The Tales Twice Told bookstore no longer exists, but on Sunday, the fair had its 25th straight year.

It featured six stages with live performances all afternoon and over 120 vendors, ranging from local restaurants to various community groups. Planning for the event began in January, the fair’s chairperson, Sharon Sherman said.

Sherman said that the fair is broken down into committees. Each committee is responsible for one aspect of the event, from choosing performers to organizing recycling.

“[Planning the fair] is pretty hard, but the good news is we have a timeline and every year we add to it,” Sherman said. “We have tons of people [involved], they’re all volunteers.”

The fair draws thousands of visitors to the Westcott area. By 1 p.m. on Sunday, the street was already flooded with people. 

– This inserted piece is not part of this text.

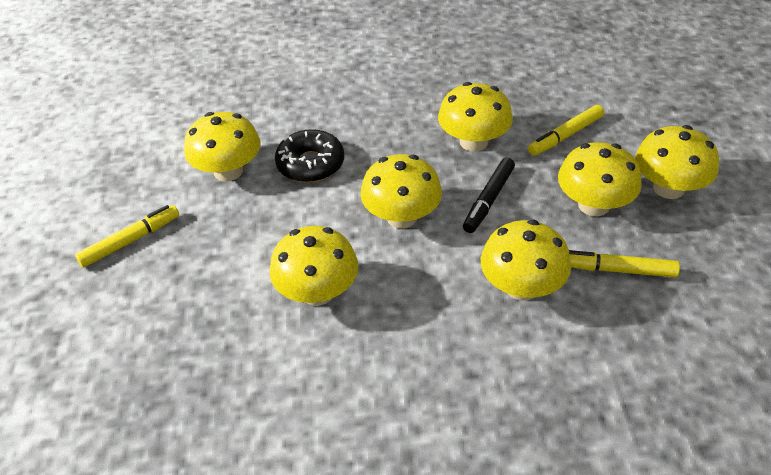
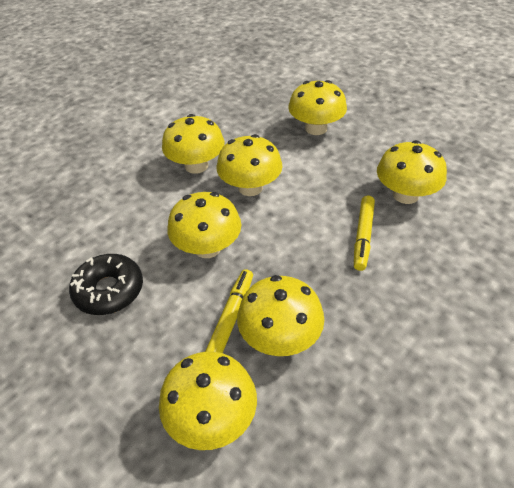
black marker: 1 -> 0
yellow marker: 3 -> 2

David Zaczynski, co-owner of Picasso’s Pastries and Café, said he pulled an all-nighter preparing baked goods to sell at the fair – because next to Thanksgiving and Christmas, the Westcott fair is his store’s busiest day.

“We see a lot of people here today than opposed to any other day,” Zacynski said while serving customers at a booth next to his café on Westcott Street. “After our first year we got a lot of good publicity doing this fair and gained a lot of good customers from it.”

Other fair-goers found their way to the Petit Branch Library book sale located on Victoria Place, just off of Westcott Street, which had a long line of customers by 2 p.m. Children’s librarian Quinn Gardner said the proceeds from the sale will go toward the library’s programming.

“[The book sale] helps us have money for programs and materials,” Quinn said. “Otherwise we wouldn’t have money for some of that stuff.”

After starting the fair 25 years ago, Flusche still serves as a volunteer.

“It’s a very special neighborhood,” she said. “We love living here. We love Westcott Street – so this is special.”